O Lord God Almighty, how long will your anger smolder

against the prayers of your people? You have fed them with the

bread of tears; you have made them drink tears by the bowlful...

Restore us, O God Almighty; make your face shine upon us,

that we may be saved.

—Psalm 80:4–5, 7


The vine starts with Abraham who believed the command of the Lord, and it was credited to him as righteousness. God promised that Abraham would be the father of many nations: “I will make you very fruitful” (Genesis 17:6).

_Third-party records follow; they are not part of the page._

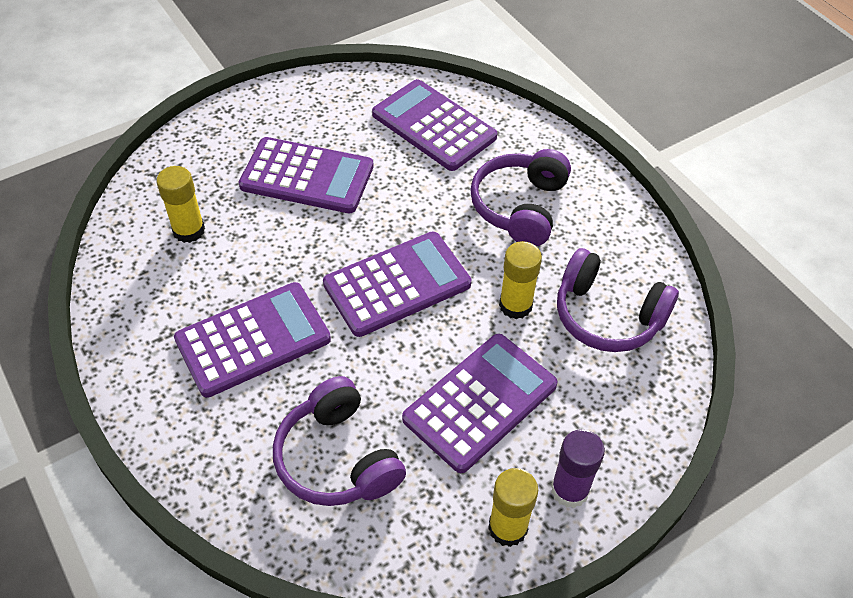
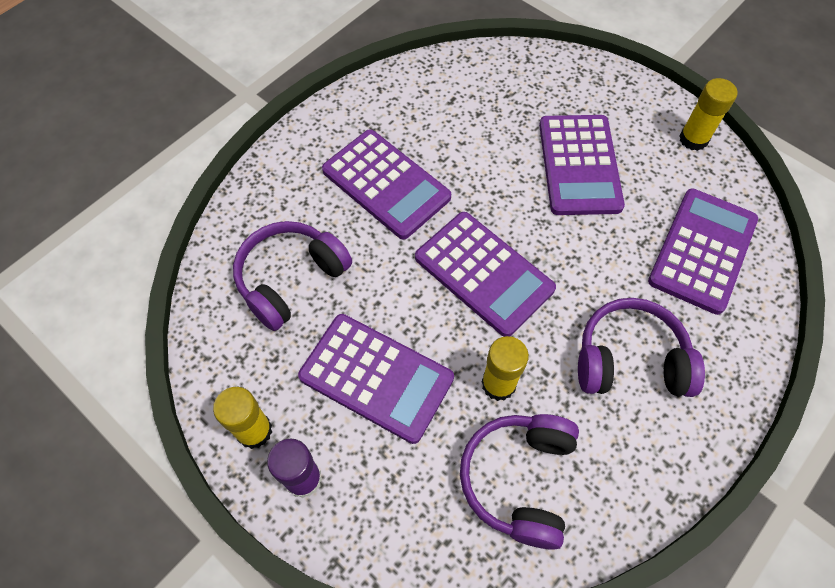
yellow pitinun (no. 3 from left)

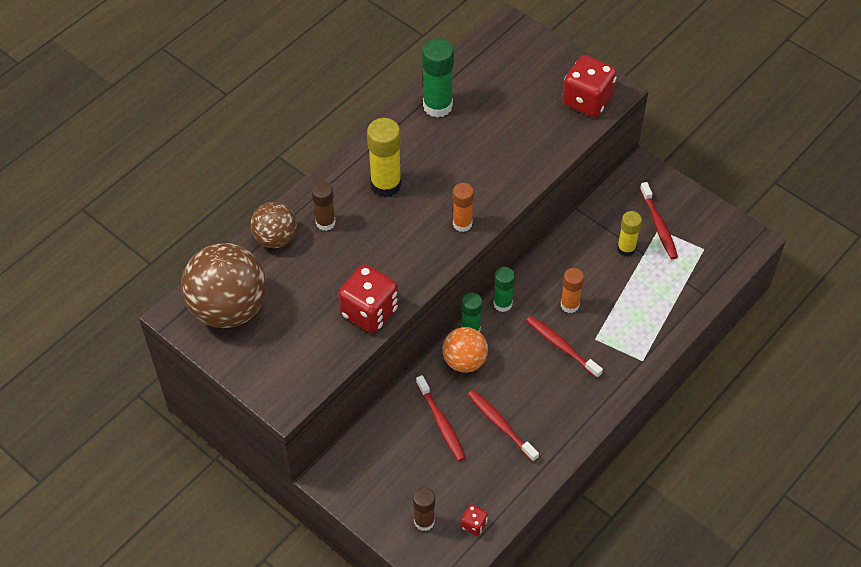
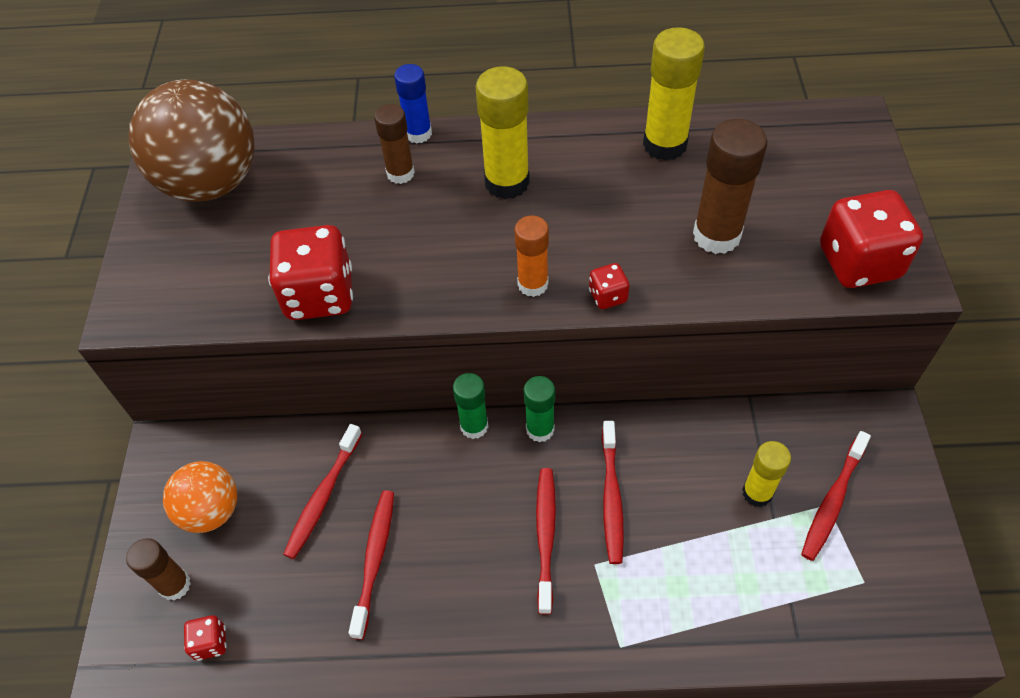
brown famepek (no. 2 from left in the first image); blue pitinun; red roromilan (no. 3 from left); brown pitinun (no. 3 from left); orange famepek; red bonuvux (no. 4 from left); yellow pitinun (no. 2 from left)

His descendant Joseph, son of Jacob, son of Isaac, is sold into slavery in Egypt where his own descendants became slaves. Moses brings the vine out of Egypt, and Joshua plants that vine in the land promised. And David, anointed by God to be king of Israel, receives a new promise: “I will establish his line forever, his throne as long as the heavens endure” (Psalm 89:29). But the fruit of the promise does not become manifest for one thousand years: “In the sixth month, God sent the angel Gabriel to Nazareth, a town in Galilee, to a virgin pledged to be married to a man named Joseph, a descendant of David” (Luke 1:26–27).


So when Jesus says to His disciples on the eve of His crucifixion that He is the “true vine,” He is reaching all the way back to Abraham, as well as all the way forward to us. He is the very embodiment of the promise. He says, “I am the true vine; you are the branches. If a man remains in me and I in him, he will bear much fruit” (John 15:5).